Before going to Japan in 1977 and ’79, I had
trained in Chito-Ryu in Toronto, Canada under Higashi-Sensei.
At that time, the head of the style in Canada was Masami
Tsuruoka-Sensei. While Tsuruoka-Sensei was a remarkable
teacher, none of the weekly classes I took with him – supplementing
my training at Higashi dojo – prepared me for
my experience in Japan. Instead of zenkutsu-dachi,
the long Shotokan-style front stance taught by Tsuruoka-Sensei,
we did the shorter hangetsu-dachi (half-moon stance),
which is now called seisan-dachi in Chito-Ryu.
After
doing zenkutsu-dachi in Canada for a decade, I
was drilled in hangetsu-dachi in Japan, in 1979.
(I'm the ugly foreigner on the right.) My high,
stiff stance shows that I had little understanding
of the principles of shime and shibori.
But even more difficult was trying to understand and
apply the concepts of shime and shibori. Shime comes
from the Japanese word “shimeru,” meaning “to
shut or close,” and referred to the inward tension
applied to stances such as uchi-hachiji-dachi and hangetsu-dachi.
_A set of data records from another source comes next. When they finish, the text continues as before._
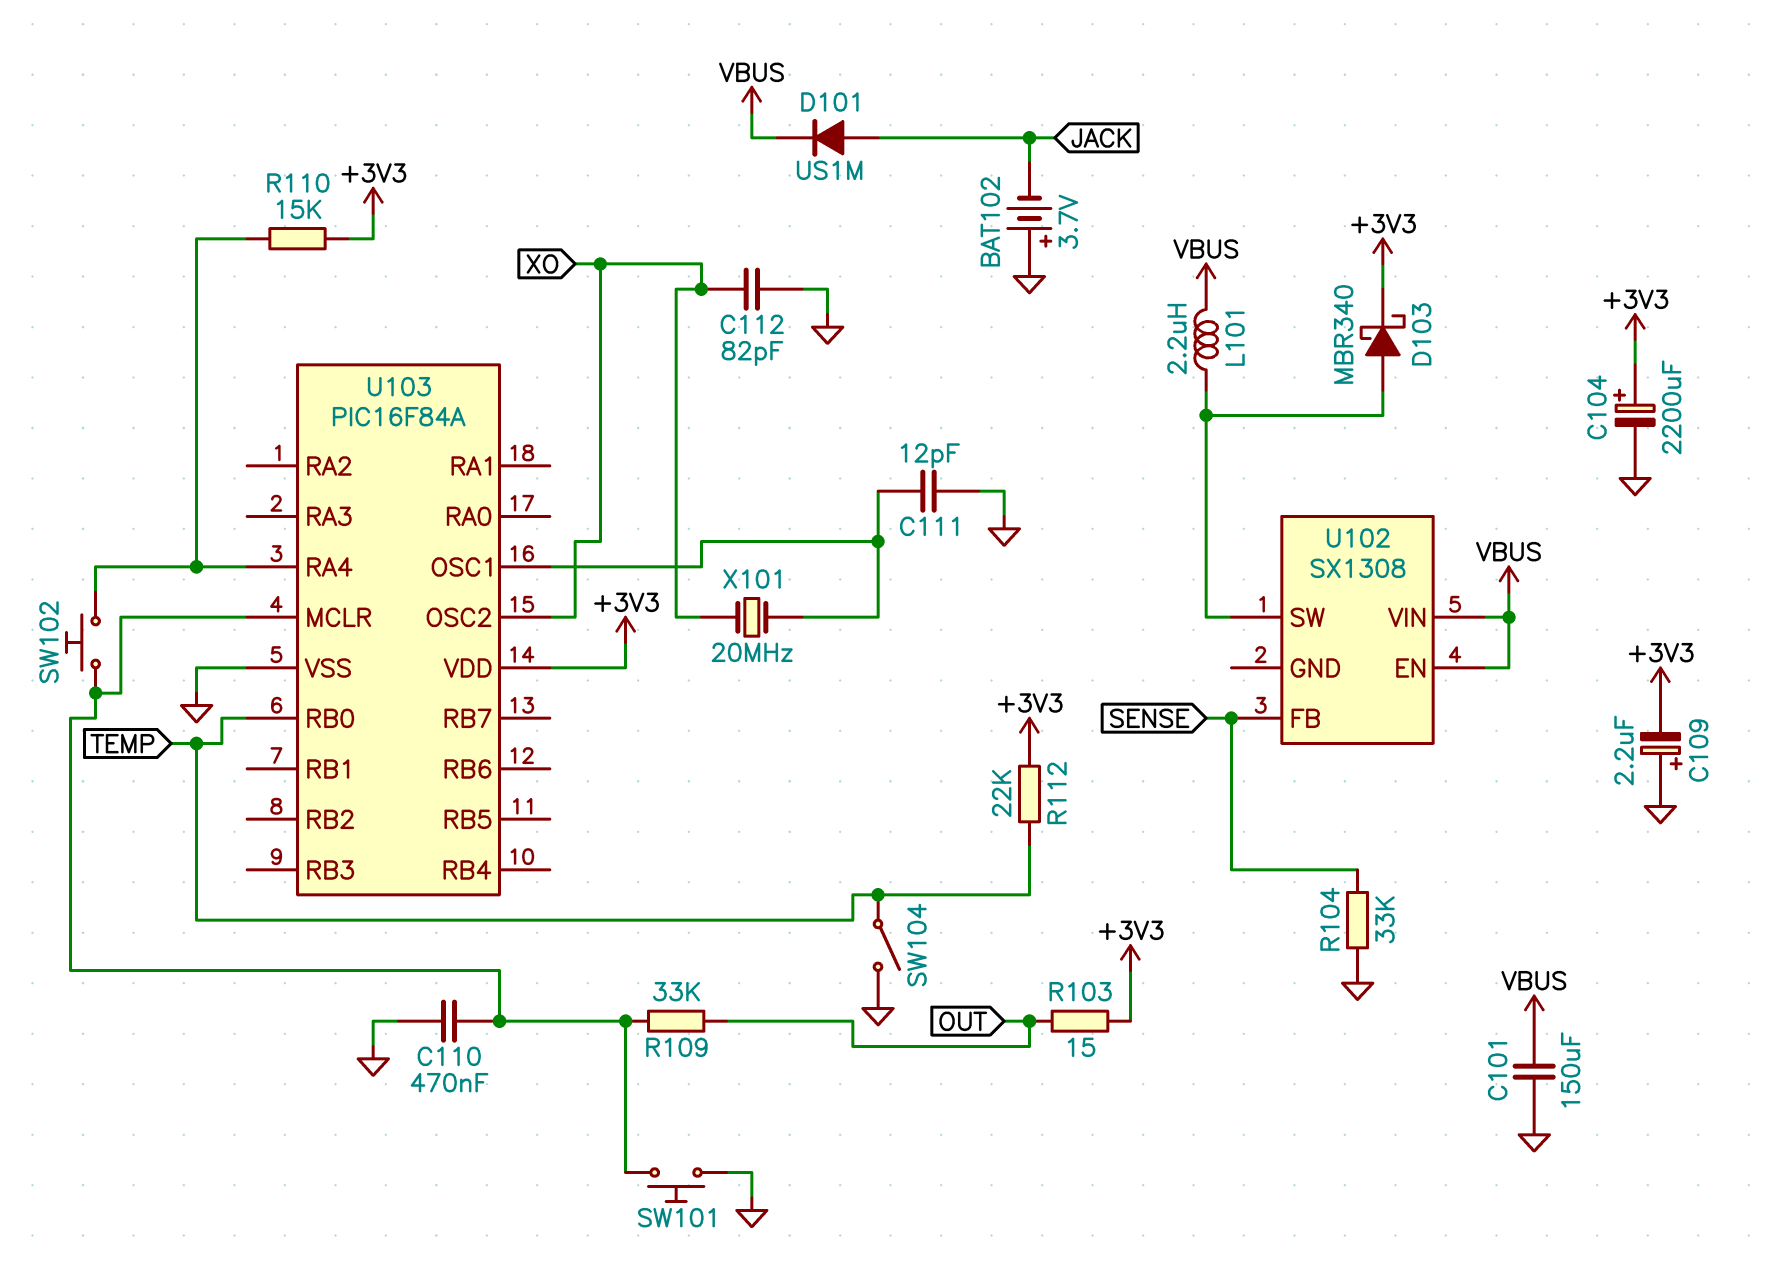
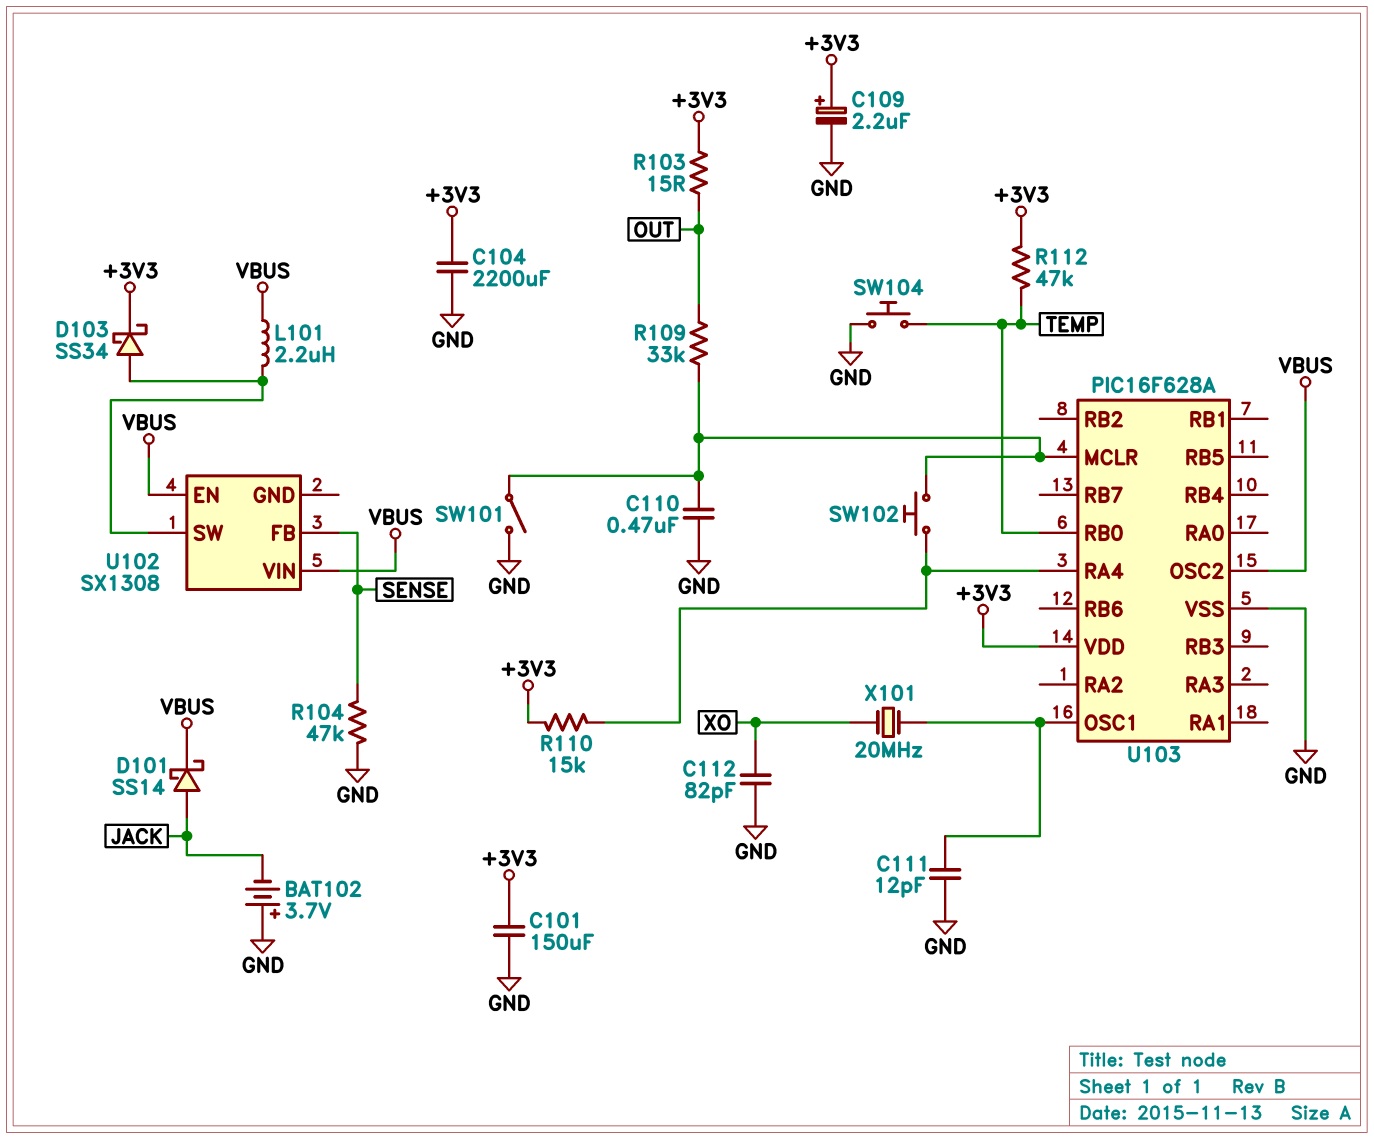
C101: 150uF (GND, VBUS) -> 150uF (+3V3, GND)
C104: 2200uF (plus +3V3, minus GND) -> 2200uF (+3V3, GND)
C109: 2.2uF (plus GND, minus +3V3) -> 2.2uF (plus +3V3, minus GND)
D101: diode US1M (A JACK, K VBUS) -> schottky SS14 (A JACK, K VBUS)
D103: schottky MBR340 (A U102/SW, K +3V3) -> schottky SS34 (A U102/SW, K +3V3)
R104: 33k (GND, SENSE) -> 47k (GND, SENSE)
R112: 22k (+3V3, TEMP) -> 47k (+3V3, TEMP)
SW101: button (GND, U103/MCLR) -> switch (GND, U103/MCLR)
SW104: switch (GND, TEMP) -> button (GND, TEMP)
U103: PIC16F84A -> PIC16F628A
U103 pin OSC2: XO -> VBUS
(In stances such as shiko-dachi, an outward tension
is applied, called hari.) And shibori comes from shiboru,
meaning “to wring or squeeze.”
As I wrestled to make shime and shibori part of my
technique, O-Sensei would make comments translated
by his son, the current Chito-Ryu Soke, or Sakamoto-Sensei,
his son-in-law. I was too tight. I had to learn to
soften up.
Thoroughly frustrated, I thought, “What I am
supposed to be, hard or soft?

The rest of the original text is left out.